FT op-ed certainly has me thinking.
Reality of a reserve currency: you need to be willing to leave large amounts of it lying beyond your shores. People need ready access to it. You can't be in a serious capital importing mode (which tends to happen when you grow).
So, most experts say, China can internationalize the use of the RMB but it won't be a real reserve currency because China won't allow large enough amounts to float around out there (Beijing wants tight control over value), plus, the country still needs to develop a vast impoverished interior of half-a-billion people, so it'll be in the capital-importing mode (trade surplus, investment) for a long time.

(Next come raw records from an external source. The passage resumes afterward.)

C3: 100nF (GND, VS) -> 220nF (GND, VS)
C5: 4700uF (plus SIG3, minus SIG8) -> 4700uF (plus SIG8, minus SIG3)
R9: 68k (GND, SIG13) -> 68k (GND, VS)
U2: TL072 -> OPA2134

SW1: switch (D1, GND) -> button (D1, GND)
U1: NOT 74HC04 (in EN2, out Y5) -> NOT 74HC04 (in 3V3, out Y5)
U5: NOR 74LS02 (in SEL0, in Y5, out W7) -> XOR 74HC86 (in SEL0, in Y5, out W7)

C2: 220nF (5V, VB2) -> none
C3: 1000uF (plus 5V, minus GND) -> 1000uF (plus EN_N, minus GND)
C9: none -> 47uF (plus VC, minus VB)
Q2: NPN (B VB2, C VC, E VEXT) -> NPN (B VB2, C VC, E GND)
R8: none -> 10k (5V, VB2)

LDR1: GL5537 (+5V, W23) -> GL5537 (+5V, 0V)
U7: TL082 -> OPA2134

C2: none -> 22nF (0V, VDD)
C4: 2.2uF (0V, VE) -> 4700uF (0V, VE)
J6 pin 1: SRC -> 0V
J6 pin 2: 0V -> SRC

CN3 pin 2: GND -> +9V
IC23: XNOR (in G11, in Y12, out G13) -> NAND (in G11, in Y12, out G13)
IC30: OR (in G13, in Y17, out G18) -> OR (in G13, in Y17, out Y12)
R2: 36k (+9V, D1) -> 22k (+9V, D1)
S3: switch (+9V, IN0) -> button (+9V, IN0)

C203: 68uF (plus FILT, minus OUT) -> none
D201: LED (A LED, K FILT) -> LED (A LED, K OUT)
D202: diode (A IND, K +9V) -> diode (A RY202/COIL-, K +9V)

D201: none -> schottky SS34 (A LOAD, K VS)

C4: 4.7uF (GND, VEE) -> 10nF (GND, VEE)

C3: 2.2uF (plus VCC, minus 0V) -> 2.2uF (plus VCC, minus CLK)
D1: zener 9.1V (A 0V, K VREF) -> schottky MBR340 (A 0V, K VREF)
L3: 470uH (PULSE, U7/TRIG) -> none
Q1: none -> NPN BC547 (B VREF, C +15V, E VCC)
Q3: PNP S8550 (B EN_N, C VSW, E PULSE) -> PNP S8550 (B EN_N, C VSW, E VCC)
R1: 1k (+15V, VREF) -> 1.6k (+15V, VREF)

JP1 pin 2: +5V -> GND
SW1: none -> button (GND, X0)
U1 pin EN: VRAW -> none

But then Arvind Subramanian (smart guy on China) and Martin Kessler (I don't know) write this op-ed in the FT, pointing out that East Asia is "now a renminbi bloc because the currencies of seven out of the 10 countries in the region - including South Korea, Indonesia, Taiwan, Malaysia, Singapore and Thailand - track the renminbi more closely than the US dollar."
Same is becoming true for India, Chile, Israel, South Africa and Turkey. That's some real influence, ja?
In their minds, these are the "gravitational forces of economics" that China naturally exerts over major trading partners. No, China ain't big enough to do that to the dollar (would that it could so we might gain some discipline from somebody besides the more bankrupt EU), but already we see the emergence of a RMB East Asian monetary regime.
Again, nothing happens over night. But ask yourself: you think this is going to go away or get stronger over time?
If it's the latter, then we're looking at the future.
What this means for China, oddly enough: as it is forced into certain reforms, now it ends up having to take into account not just what happens inside China but across the implicit RMB monetary regime that is East Asia.
But the upside: "If China were to liberalise its financial and currency markets, the lure of the renminbi would broaden and quicken."
Old bit of mine: more you want to connect, the more you are subject to all manner of rules - and they come in so many forms and sizes, but they all constrain. Success is interdependent; failure is all your own.